Harryhausen and Schneer were to rally with their biggest film ever, the star-studded Clash of the Titans in 1981 (I am never going to mention the wretched remake and sequel here), but it was also to be the swansong of the Master of Dynamation (as Harryhausen called his effects process). Public taste and studio systems had turned towards huge teams of effects technicians and the burgeoning power of computers.

Ursula Andress, Laurence Olivier, wonder whatever became of Maggie Smith?

Harryhausen might be gone, but his influence and lovingly-preserved films remain.  
I recently watched The Golden Voyage of Sinbad for the first time, now coming to one of his films with considerable foreknowledge and expectation. Perhaps it is age which means I now watch as much for the human players as the monsters and adventure.

Boasting the best Sinbad in the form of ‘loveable rascal’ John Phillip Law, Golden Voyage also features the best villain in Tom Baker’s ‘audition piece’ for Doctor Who: evil magician Koura.  Like Raquel Welch in the previous decade, the allure and devastating physique of Caroline Munro: ‘the Queen of British Fantasy films; threatens to eclipse any stop-motion spectacle on screen.  


Rounding out a great cast; a very young Martin Shaw swashes his buckle as Sinbad’s first mate.
The set pieces are spectacular, featuring a classic example of Harryhausen’s skill in the many-armed sword-wielding Kali, and a thrilling showdown between the monstrous centaur and a fabulous gryphon.  Golden Voyage is held to be a highlight of Harryhausen’s career, and I can only agree: the extremely difficult and rare feat of featuring human characters every bit as captivating as the many legendary wonders on offer is achieved with aplomb.

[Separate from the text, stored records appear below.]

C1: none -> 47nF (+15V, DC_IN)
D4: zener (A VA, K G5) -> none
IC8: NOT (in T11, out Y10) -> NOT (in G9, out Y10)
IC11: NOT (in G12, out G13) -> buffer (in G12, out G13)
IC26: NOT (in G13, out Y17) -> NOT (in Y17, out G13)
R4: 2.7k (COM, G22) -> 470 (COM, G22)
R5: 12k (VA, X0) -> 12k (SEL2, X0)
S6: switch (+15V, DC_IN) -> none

Fortunately, his prolific output means that I still have several Harryhausen films to see, and I’m looking forward to revisiting a more innocent age when a single genius laboured millimetres at a time to bring myth and magic to the screen

Ray Harryhausen: 1920-2013

Friday, 2 May 2014

We Three Kongs part three: The King of Diamonds



The beginning can be a good place to end, but will this film now seem as prehistoric as some of its ‘co-stars’?

The monochrome monarch, still looking good for an octogenarian.

 I’ve poured far too much rose-tinted, nostalgia-blinkered praise on the original King Kong in previous posts. If I’m going to fairly compare it to the two remakes already covered, then the 1933 film needs to be taken on its own merits, even if it is now an astonishing 81 years old.  But whereas the remakes owe their inspiration directly and exclusively to this film, the original was forged at a time when the world map really did hold vast unexplored regions where only imagination could fill in the gaps.

The art department's early concept painting of an unnaturally massive ape
influenced the eventual direction of the story.

Ever hear of Kong?
A Malay superstition isn’t it?  Some kind of spirit, or a god?

 King Kong ‘33 spends most of its first hour building the audience’s anticipation in a master class application of ominous portent and suspense. Early on, Robert Armstrong’s brash but likeable Carl Denham films Fay Wray on board the Venture, directing her to look up, higher, even higher before unleashing one of her mighty screams. Unnerved, First mate Jack Driscoll turns to Captain Englehorn and mutters “What does he think she’s going to see?”   
It’s a scene which makes the hairs stand up on the back of my neck, even now.

Immediately the audience is hooked: both afraid of, yet desperate to discover the secret of the Venture’s mysterious destination. The studio, RKO productions, pushed hard for an earlier reveal of the film’s title character, but creator Merian C Cooper wisely resisted.
And when we do eventually see what Denham somehow knows is in store for Wray’s poor Ann Darrow, the film abruptly changes gear and rattles along at break-neck speed, piling one fantastic vision atop another with astonishing courage and ambition.  Sequences which contemporary films might shy away from, with access to everything which CGI can conjure, are flung fearlessly onto the big screen.  Even Peter Jackson didn’t further inflate his remake’s running time with the cathedral–like cavern of Kong’s lair and the sinister, bubbling pool from which the elasmosaurus slithers to menace Ann Darrow.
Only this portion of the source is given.